Exhibit 2
V I N T A G E C A P I T A L M A N A G E M E N T , L L C
4705 S. Apopka Vineland Road, Suite 206|Orlando, FL 32819
November 3, 2017
Mr. Mark Speese
Chief Executive Officer
Rent-A-Center, Inc.
5501 Headquarters Drive
Plano, TX 75024
Via email: mark.speese@rentacenter.com
Dear Mark:
Vintage Capital Management, LLC and its affiliates (“Vintage,” “we” or “us”) currently own approximately 6% of the common stock of Rent-A-Center, Inc. (“RAC”), making us one of your largest shareholders. We have followed the RAC story, and your impact on the Rent-to-Own industry, for over 20 years and we are pleased to be a significant shareholder.
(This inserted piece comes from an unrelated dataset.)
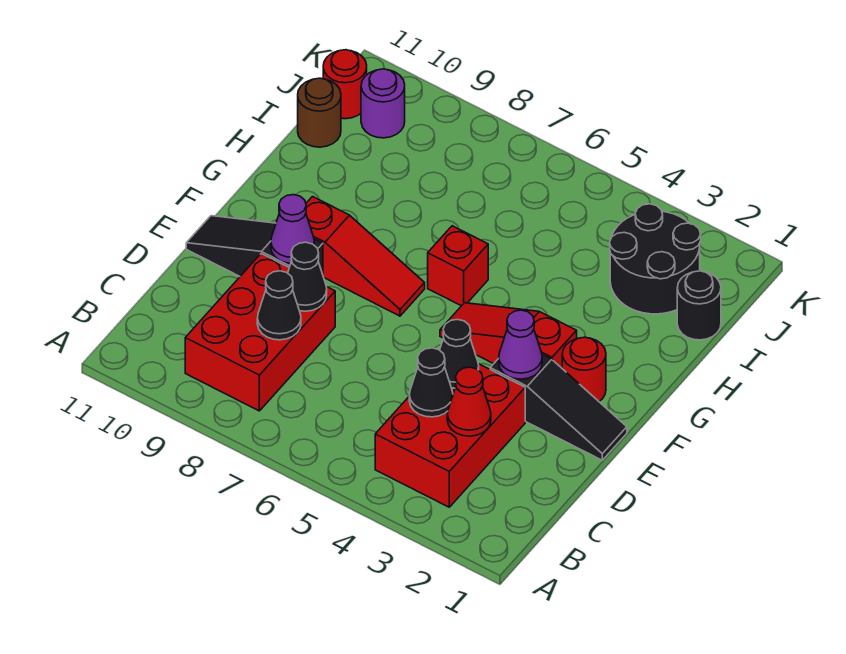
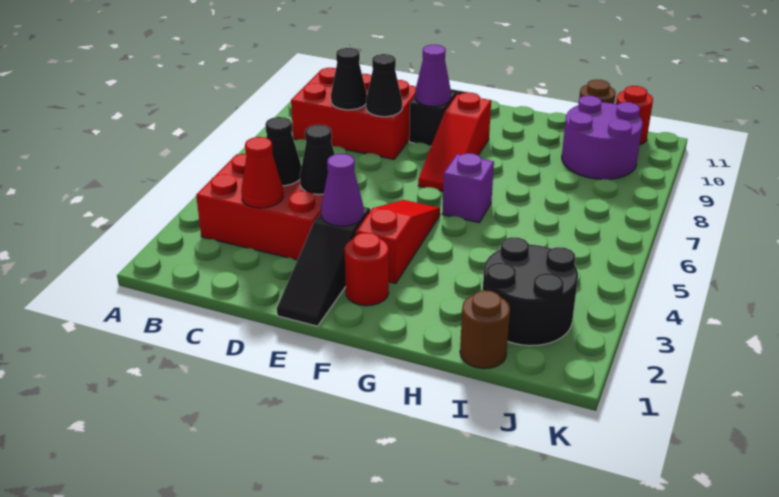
red brick G6 level 1 -> purple brick G6 level 1
black round brick I1 level 1 -> brown round brick I1 level 1
purple round brick J10 level 1 -> purple round brick I9:J10 level 1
We noted with interest your October 30th announcement that RAC’s Board of Directors has initiated a strategic and financial review focused on maximizing shareholder value. Based on our 20-year history in the Rent-to-Own industry and publicly available information about RAC, we believe that we are in a unique position to deliver certain and immediate value to shareholders through an all-cash acquisition at $13.00 per share. However, the value that we are willing to pay, and our interest in pursuing this transaction, is significantly impacted by whether or not our future competitors have access to proprietary information concerning RAC’s assets, including but not limited to store-level financial information and contract terms with Acceptance Now retail partners.
Due to the significant amount of work that we and our lenders have completed, as well our familiarity with the Rent-to-Own industry, we are confident that we can complete due diligence, obtain financing commitments, and execute a definitive transaction agreement within 30 days of gaining access to due diligence information. We have engaged legal counsel and we are prepared to immediately engage additional due diligence resources to assist us with an expedited process to complete this acquisition. In recognition of the significant costs that we will incur, and the prospect of certain and compelling value that would be immediately realized by all RAC shareholders, we ask for a 30-day exclusivity period. A proposed exclusivity agreement is included with this letter.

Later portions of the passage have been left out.